La Ferme de Sourrou said...

It is very weird actually killing a living thing when you don't really need to eat meat.

I do have difficulty with that to be honest and maybe one day I'll change and be totally horrified that I could even consider it. Who knows ?

We're not religious, but when we eat meat we say a few words at the table before eating - a bit like your "thanking" the chicken. I know some of our guests prefer not to think about it, but I feel it's only right to acknowledge that the animal gave up its life to feed us.

It's a very difficult subject isn't it ? And I too could go on and on about how I feel, but I think the most important thing is that each one of us chooses a path which we feel is right for us.

Irene xxx

Renee said...

Wow, this was a great post. It was so thorough, and at times a little shocking to a city-girl, but it was really informative and interesting.

I totally agree that if you choose to eat meat, you should understand the process of getting it to the table. You are an inspiring woman for us city girls :)

Mousie/Paisible said...

very interesting to read this...strong, sensible...quite nice to read...but i think i wouldn't be brave enough to kill them...don't mind taking off the feathers and emptying the beast...

La Ferme de Sourrou said...

That's always a start Mousie, at least you know where your chicken comes from.


Gina said...

I've been wanting to "brave" this for sometime on my own farmette, but am afraid that after I kill the bird, I will mess up in the gutting process (i.e. slit open the colon) and waste its life. How far around do you make the cut around the anus, if you don't mind going a bit more in detail?


La Ferme de Sourrou said...

Hi Gina,

Even if you slit the colon, you can still wash the bird under running water and will come to no harm - at least we never have. ;-)

I cut all the way round just enough to make sure that when you pull out the entrails, being careful not to squeeze to hard, the anus comes away with them and doesn't get the carcass dirty.

It's best to see it being done because it's difficult to explain in writing, but I'm sure you know what I mean.

Good luck !

Stew said...

I raise pigeons for food. It's never any fun killing them, but practice makes perfect. They now get killed very efficiently & quickly.
I'm rubbish at plucking tho.
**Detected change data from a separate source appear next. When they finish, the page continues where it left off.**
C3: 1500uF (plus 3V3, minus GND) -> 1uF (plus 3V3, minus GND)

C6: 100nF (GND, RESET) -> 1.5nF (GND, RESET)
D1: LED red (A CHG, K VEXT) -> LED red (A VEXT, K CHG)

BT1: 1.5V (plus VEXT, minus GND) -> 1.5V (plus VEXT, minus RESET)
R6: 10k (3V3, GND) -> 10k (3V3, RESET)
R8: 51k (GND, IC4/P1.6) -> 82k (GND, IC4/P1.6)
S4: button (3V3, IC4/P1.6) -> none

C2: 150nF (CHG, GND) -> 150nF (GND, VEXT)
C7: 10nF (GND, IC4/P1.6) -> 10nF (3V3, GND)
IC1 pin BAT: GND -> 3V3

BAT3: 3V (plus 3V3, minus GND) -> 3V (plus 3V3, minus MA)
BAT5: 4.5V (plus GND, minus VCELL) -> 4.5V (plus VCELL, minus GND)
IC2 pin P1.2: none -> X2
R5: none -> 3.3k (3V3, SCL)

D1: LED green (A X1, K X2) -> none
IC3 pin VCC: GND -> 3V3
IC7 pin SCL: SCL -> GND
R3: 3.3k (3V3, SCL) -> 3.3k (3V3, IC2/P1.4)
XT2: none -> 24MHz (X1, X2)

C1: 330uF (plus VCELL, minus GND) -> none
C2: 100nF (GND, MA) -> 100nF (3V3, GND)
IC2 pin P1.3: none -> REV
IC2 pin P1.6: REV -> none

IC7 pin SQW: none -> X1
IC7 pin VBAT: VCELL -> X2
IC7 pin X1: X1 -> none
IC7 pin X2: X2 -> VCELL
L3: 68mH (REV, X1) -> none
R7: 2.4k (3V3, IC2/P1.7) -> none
My wife can pluck 2 birds to my one.

karl said...

i think that knowing where our food comes from in this detail should be a social requirement. i believe the prepackaged society as we know it is a major part of our problems. led down a primrose path to disaster.

Di said...

This is such a good information as i have just got 10 of my own chickens which are a couple of days old and need as much info as possible! Thanks

Anonymous said...

I saw your blog in "A taste of Garlic" and wondered if you would be interested in contributing to our new online magazine TIENS ! Le Sud-Ouest de la France.

Here's the address to the home page: http://websitetiensmagazine.dutchgiraffe.fr/ with a link to the magazine.

For more information, please contact me.
Kind regards,
Perry Taylor

peter said...

Do you know if you need any special licence or similar to sell the meat?
Thinking of markets etc.

La Ferme de Sourrou said...

Yes Pete, you need to be a registered farmer and pay social security cotisations to the MSA.

The chickens must be killed in an abattoir and you need to collect them with a refrigerated vehicle.